France | France, Cour d'appel d'Aix-en-Provence, Chambre 1-5, 29 septembre 2022, 19/12846


COUR D'APPEL D'AIX-EN-PROVENCE

Chambre 1-5



ARRÊT AU FOND

DU 29 SEPTEMBRE 2022

sa

N° 2022/ 380













N° RG 19/12846 - N° Portalis DBVB-V-B7D-BEXJZ







[O] [A] épouse [V]

[K] [V]





C/



[H] [M] [G] [B]

[E] [J] [S] [R] épouse [B]



























Copie exécutoire délivrée

le :

à :



SCP HENTZIEN - BOCQ

UET-HENTZIEN



Me Gervais GOBILLOT

























Décision déférée à la Cour :



Jugement du Tribunal de Grande Instance de GRASSE en date du 17 Juin 2019 enregistré au répertoire général sous le n° 16/04675.



APPELANTS



Madame [O] [A] épouse [V]

demeurant [Adresse 1]



représentée par Me S...

COUR D'APPEL D'AIX-EN-PROVENCE

Chambre 1-5

ARRÊT AU FOND

DU 29 SEPTEMBRE 2022

sa

N° 2022/ 380

N° RG 19/12846 - N° Portalis DBVB-V-B7D-BEXJZ

[O] [A] épouse [V]

[K] [V]

C/

[H] [M] [G] [B]

[E] [J] [S] [R] épouse [B]

Copie exécutoire délivrée

le :

à :

SCP HENTZIEN - BOCQUET-HENTZIEN

Me Gervais GOBILLOT

Décision déférée à la Cour :

Jugement du Tribunal de Grande Instance de GRASSE en date du 17 Juin 2019 enregistré au répertoire général sous le n° 16/04675.

APPELANTS

Madame [O] [A] épouse [V]

demeurant [Adresse 1]

représentée par Me Sophie BOCQUET-HENTZIEN de la SCP HENTZIEN - BOCQUET-HENTZIEN, avocat au barreau de GRASSE

Monsieur [K] [V]

demeurant [Adresse 1]

représenté par Me Sophie BOCQUET-HENTZIEN de la SCP HENTZIEN - BOCQUET-HENTZIEN, avocat au barreau de GRASSE

INTIMES

Monsieur [H] [M] [G] [B]

demeurant [Adresse 1]

représenté par Me Gervais GOBILLOT, avocat au barreau de GRASSE

Madame [E] [J] [S] [R] épouse [B]

demeurant [Adresse 1]

représentée par Me Gervais GOBILLOT, avocat au barreau de GRASSE

*-*-*-*-*

COMPOSITION DE LA COUR

En application des dispositions des articles 804, 805 et 907 du code de procédure civile, l'affaire a été débattue le 20 Juin 2022, en audience publique, les avocats ne s'y étant pas opposés, devant Madame Sylvaine ARFINENGO, Président, chargé du rapport, qui a fait un rapport oral à l'audience, avant les plaidoiries.
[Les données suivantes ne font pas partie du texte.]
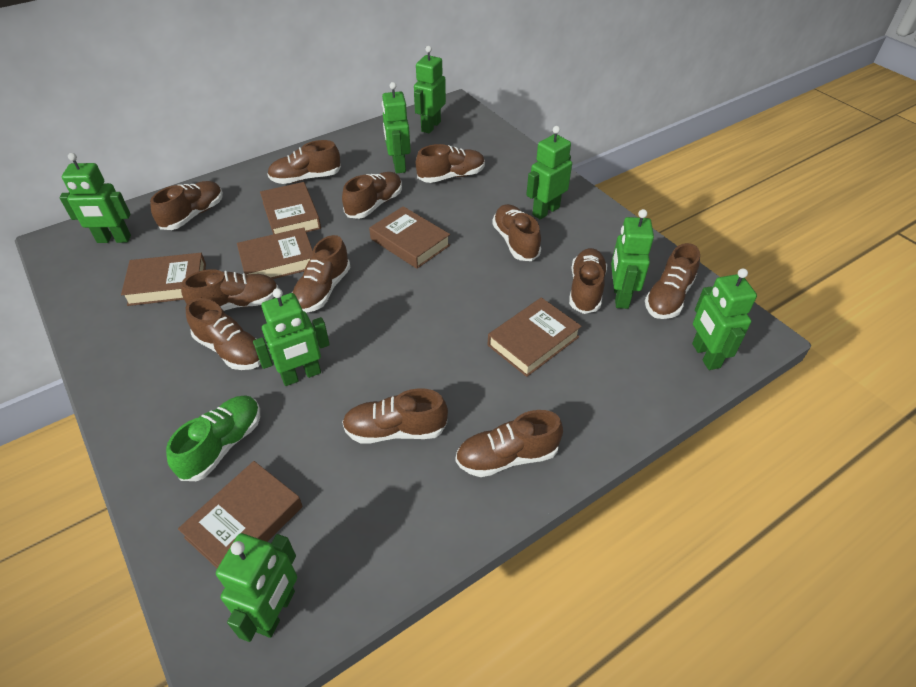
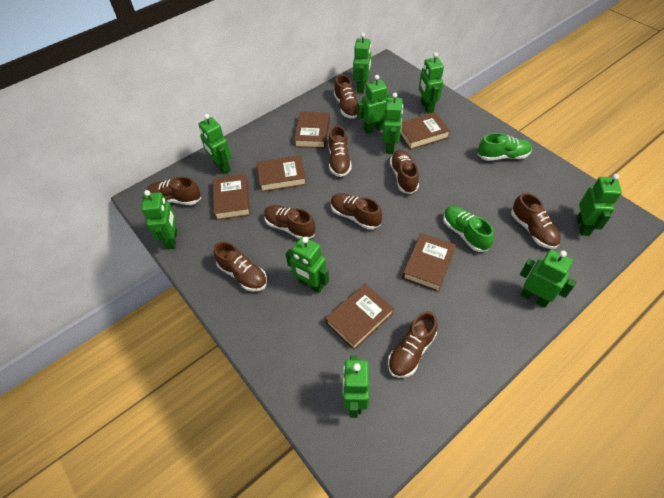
brown shoe: 12 -> 9
green robot: 8 -> 10
green shoe: 1 -> 2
Ce magistrat a rendu compte des plaidoiries dans le délibéré de la Cour, composée de :

Madame Sylvaine ARFINENGO, Président

Madame Hélène GIAMI, Conseiller

Madame Laetitia VIGNON, Conseiller

Greffier lors des débats : Madame Danielle PANDOLFI.

Les parties ont été avisées que le prononcé de la décision aurait lieu par mise à disposition au greffe le 29 Septembre 2022.

ARRÊT

Contradictoire,

Prononcé par mise à disposition au greffe le 29 Septembre 2022

Signé par Madame Sylvaine ARFINENGO, Président et Madame Danielle PANDOLFI, Greffier, auquel la minute de la décision a été remise par le magistrat signataire.

***

FAITS et PROCEDURE - MOYENS et PRETENTIONS DES PARTIES

Les époux [V]/[A] et les époux [B]/[R] sont propriétaires de parcelles bâties contiguës situées [Adresse 2] ; en 2008, ces derniers ont obtenu l'autorisation d'agrandir leur villa située en contrebas de celle des époux [V]/[A].

Invoquant une perte de vue et d'ensoleillement du fait de cette extension et de la présence d'arbres de grande hauteur en limite de leur propriété, les époux [V]/[A] ont fait assigner les époux [B]/[R] en exécution de travaux sous astreinte et paiement de dommages-intérêts devant le tribunal judiciaire de Grasse sur le fondement des troubles anormaux de voisinage.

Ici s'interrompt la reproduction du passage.